The first step is for the debating community to agree on the technical details of the open standard. We believe this is best achieved through a process of consensus-building that is public and accessible to all interested parties, as performed in other open standards consortiums such as the World Wide Web Consortium (W3C) or the Internet Engineering Task Force (IETF). To this end we would like to welcome anyone interested to join us on the project’s GitHub page, at github.com/TheAgoraProject/dta-spec where we will begin working through the initial details in the coming months. (Users will need a GitHub account.)

Once this is done, implementation of tools using the standard begins. Tab system developers would implement an “export” feature by which an archive file compliant with the standard is generated. We would also write software tools linked to the standard: interface libraries for major programming languages, a tool to extract particular information into CSV files, and perhaps a tool to convert web tables into compliant archive files, so that we can add data from past tournaments to this ecosystem. This is a fair amount of work; it will not happen overnight. Realistically, libraries will be written when they are needed. We hope programmers in the debating community will be interested in contributing to one of these parts of the project.

Conclusion

If the steps detailed above are taken, we believe that tab data will become much more valuable to the debating community in the coming decades. More accessible tab data would open the door to more enduring historical records. Richer uses of this data would no longer be hypothetical. An open standard for distributing tab archives would be a significant first step in bringing this to fruition.
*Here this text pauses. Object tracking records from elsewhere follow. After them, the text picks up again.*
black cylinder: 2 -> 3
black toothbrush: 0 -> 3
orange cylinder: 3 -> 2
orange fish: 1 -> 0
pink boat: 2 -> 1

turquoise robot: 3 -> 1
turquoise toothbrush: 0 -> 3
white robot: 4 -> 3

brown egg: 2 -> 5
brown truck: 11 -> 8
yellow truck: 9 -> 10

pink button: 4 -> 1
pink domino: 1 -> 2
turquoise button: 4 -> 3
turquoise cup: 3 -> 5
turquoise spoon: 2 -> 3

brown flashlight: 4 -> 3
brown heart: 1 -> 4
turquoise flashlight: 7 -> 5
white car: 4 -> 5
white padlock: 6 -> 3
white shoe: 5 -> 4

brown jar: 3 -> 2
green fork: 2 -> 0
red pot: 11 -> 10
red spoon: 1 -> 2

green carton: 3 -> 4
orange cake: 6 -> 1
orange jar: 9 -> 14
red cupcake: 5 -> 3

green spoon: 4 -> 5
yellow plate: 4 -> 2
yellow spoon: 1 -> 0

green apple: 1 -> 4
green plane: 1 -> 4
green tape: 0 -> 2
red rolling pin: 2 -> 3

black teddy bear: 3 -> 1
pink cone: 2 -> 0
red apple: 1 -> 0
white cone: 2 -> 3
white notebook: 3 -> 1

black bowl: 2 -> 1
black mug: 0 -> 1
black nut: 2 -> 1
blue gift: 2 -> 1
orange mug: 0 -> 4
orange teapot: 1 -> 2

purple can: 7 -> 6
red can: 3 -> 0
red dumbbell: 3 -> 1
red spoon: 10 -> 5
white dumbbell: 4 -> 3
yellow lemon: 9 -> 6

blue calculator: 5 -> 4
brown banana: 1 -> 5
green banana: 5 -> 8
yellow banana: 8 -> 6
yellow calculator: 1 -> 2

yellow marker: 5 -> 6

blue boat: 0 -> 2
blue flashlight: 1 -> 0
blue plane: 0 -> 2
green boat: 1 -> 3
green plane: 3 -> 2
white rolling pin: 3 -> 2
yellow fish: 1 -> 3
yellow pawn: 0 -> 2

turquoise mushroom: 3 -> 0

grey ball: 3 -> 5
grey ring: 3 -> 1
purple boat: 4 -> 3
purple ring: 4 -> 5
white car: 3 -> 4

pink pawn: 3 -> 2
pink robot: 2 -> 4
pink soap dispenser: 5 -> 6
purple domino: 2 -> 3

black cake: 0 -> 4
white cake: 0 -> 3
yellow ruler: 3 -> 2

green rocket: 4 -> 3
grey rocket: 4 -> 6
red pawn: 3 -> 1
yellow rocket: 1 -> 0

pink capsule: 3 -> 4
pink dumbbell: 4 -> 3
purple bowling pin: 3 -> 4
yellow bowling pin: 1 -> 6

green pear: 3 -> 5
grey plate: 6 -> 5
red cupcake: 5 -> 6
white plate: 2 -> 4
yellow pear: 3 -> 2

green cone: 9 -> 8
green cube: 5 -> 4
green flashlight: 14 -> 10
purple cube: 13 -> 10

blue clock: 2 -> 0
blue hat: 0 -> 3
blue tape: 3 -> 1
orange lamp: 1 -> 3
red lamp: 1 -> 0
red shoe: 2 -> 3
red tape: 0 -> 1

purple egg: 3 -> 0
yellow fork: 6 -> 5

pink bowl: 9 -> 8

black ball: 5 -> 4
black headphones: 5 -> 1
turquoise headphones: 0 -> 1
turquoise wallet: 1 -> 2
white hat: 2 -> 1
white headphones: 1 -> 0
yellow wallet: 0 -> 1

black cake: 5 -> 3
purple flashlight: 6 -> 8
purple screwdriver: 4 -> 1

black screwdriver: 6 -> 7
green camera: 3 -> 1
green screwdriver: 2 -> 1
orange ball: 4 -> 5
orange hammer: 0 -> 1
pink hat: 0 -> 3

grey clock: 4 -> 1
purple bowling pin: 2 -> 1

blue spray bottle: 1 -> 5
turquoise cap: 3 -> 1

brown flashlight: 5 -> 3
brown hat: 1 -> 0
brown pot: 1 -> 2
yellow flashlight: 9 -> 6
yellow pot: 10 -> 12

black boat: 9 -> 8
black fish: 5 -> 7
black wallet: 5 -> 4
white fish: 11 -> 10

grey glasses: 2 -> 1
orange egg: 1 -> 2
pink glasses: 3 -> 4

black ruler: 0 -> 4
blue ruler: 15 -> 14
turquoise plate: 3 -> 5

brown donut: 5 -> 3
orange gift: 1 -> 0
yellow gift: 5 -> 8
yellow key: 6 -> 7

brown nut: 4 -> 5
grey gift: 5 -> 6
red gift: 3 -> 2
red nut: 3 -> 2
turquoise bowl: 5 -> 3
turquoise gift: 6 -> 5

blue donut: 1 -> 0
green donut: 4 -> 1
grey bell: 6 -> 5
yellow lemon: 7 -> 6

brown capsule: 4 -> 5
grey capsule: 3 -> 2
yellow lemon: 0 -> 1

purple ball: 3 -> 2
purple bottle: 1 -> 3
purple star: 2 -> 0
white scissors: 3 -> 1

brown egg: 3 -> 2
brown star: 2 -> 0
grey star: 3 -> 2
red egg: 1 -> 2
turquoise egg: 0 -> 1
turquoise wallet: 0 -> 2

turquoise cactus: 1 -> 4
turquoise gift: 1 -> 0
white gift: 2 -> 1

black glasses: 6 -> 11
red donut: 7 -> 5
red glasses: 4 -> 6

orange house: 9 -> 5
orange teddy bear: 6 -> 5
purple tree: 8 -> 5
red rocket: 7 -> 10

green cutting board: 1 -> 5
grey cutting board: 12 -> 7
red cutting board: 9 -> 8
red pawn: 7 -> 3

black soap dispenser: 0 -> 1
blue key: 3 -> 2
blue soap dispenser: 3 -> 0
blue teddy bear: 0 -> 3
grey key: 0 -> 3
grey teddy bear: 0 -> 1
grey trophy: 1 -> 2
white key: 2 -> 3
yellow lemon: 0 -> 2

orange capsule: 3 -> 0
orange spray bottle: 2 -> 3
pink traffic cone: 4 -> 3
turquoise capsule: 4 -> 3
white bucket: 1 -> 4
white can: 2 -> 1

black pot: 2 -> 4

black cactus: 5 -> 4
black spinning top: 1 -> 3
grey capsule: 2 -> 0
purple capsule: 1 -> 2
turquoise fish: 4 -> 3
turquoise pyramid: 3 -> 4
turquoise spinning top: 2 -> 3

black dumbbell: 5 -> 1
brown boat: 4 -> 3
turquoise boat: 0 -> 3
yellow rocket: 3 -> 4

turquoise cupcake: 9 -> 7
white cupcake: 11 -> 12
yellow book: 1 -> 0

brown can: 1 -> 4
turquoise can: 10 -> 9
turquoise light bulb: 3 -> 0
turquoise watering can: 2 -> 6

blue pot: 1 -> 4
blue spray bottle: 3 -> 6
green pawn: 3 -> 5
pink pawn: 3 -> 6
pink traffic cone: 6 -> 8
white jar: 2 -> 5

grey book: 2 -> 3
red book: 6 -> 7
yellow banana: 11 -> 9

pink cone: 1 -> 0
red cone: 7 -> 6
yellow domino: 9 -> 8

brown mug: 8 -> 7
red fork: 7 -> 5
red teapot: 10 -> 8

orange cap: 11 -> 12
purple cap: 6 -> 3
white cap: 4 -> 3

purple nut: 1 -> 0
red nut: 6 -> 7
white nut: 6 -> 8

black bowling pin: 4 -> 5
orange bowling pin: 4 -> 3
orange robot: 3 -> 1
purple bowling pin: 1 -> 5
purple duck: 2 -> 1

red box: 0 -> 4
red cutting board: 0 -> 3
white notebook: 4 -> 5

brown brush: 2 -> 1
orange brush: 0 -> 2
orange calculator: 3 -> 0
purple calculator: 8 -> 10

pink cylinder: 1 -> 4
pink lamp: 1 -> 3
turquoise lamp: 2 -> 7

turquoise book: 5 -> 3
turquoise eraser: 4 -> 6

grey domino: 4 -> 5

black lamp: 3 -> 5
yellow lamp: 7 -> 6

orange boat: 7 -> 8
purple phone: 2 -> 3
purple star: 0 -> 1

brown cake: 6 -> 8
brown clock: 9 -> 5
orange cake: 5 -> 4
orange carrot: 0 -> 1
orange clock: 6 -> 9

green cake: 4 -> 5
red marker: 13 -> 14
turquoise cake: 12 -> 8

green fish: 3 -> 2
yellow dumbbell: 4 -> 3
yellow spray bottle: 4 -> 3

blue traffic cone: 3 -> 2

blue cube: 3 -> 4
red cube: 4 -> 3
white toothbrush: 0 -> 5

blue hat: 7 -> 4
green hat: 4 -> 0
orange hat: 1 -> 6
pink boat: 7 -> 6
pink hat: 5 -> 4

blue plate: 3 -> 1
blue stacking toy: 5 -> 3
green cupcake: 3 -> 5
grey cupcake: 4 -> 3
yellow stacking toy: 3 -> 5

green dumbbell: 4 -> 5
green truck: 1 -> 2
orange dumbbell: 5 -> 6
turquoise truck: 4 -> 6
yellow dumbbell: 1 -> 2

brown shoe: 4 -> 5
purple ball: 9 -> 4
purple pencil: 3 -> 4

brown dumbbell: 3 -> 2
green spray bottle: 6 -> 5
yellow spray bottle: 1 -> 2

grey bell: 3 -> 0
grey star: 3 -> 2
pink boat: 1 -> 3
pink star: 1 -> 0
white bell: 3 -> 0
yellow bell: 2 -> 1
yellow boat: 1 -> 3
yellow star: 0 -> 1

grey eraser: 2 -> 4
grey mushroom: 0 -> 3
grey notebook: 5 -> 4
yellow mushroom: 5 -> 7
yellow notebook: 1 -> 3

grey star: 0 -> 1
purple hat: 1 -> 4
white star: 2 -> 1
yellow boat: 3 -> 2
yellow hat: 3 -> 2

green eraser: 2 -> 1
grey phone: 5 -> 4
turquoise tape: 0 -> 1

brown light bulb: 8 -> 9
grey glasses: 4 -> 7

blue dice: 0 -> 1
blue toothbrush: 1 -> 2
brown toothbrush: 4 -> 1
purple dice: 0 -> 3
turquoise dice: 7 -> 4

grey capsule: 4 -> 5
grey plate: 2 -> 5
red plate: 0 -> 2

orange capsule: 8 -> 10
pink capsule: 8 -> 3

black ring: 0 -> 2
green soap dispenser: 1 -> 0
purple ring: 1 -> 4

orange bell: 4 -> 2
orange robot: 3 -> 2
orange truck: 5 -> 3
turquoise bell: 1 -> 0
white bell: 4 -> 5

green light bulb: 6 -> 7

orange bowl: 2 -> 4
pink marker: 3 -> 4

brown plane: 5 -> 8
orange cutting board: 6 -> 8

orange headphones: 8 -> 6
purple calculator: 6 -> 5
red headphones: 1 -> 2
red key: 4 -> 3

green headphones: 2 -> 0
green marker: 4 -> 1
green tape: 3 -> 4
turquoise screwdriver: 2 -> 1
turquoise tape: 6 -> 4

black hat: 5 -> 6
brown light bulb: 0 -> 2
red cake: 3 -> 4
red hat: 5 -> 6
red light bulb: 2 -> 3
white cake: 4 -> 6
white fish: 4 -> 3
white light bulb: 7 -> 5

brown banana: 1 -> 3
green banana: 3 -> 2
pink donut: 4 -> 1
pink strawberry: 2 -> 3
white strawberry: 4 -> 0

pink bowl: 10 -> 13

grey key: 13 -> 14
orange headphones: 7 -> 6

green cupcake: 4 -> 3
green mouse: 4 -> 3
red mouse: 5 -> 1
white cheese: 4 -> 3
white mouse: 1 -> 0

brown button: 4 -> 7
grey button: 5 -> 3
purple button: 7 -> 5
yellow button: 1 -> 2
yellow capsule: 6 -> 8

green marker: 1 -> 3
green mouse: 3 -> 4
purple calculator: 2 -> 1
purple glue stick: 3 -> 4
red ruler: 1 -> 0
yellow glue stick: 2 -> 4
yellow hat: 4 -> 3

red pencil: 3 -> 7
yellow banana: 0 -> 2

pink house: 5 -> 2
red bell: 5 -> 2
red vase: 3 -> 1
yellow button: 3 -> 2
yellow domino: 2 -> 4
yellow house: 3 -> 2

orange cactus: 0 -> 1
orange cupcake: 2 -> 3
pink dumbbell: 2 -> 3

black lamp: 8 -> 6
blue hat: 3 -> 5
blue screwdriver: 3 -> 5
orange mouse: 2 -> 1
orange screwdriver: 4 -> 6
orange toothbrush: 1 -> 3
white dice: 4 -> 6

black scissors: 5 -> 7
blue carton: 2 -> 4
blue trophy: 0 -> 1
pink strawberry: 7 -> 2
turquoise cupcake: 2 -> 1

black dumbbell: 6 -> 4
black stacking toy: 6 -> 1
  1. For example, see http://australs2015.herokuapp.com/t/australs2015/tab/speaker/ or http://www.tabbie.org/Vienna-EUDC-2015/#speaker-tab

  2. See, for example, Gemma Buckley, 2013, “Language, cultural and religious discrimination in debating: an empirical study”, Monash Debating Review, vol. 11, in which the author discusses adjudicator discrimination against ESL and EFL speakers. This could potentially also be investigated through data sets that investigate relationships between language status, speaker scores and team results. Similarly, Kate Falkenstien, 2013, “Rooting for the Home Team: Adjudicator’s Bias for Competitors from Their Own Geographical Region”, Monash Debating Review, vol. 11, could be easily extended to cover in-rounds or a larger set of tournaments.

  3. Emma Pierson, 2013, “Men Outspeak Women: Analysing the Gender Gap in Competitive Debate”, Monash Debating Review, vol. 11, is an excellent example of the power of large data sets in this kind of analysis, an activity we believe would be easier for others to repeat and extend if tab data were public and standardised.

  4. See www.vicdebsoc.org.nz/records/ for a simple example of an approach to presenting an institution’s achievement that is makes use of structured data to collate records by date, person, tournament, and award. With a sufficient quantity of records, similar websites could easily be created for recurring tournaments or for entire circuits.

  5. For example, the ranking system suggested in Ashish Xiangyi Kumar, Michael Dunn Goekjian, and Richard Coates, 2014, “Introducing Elo Ratings in British Parliamentary Debating”, Monash Debate Review vol. 12.

  6. The authors lean towards XML, but aren’t certain. XML is a generic markup language designed to be both human- and machine-readable. There are many existing formats based on XML, for example, the Microsoft Office DOCX and XLSX formats, and RSS feeds on news websites. JSON is a lightweight data interchange format often regarded as an alternative to XML.

  7. Comma-separated value (CSV) files are a simple format for data in tabular form, that can be imported into all major spreadsheet software.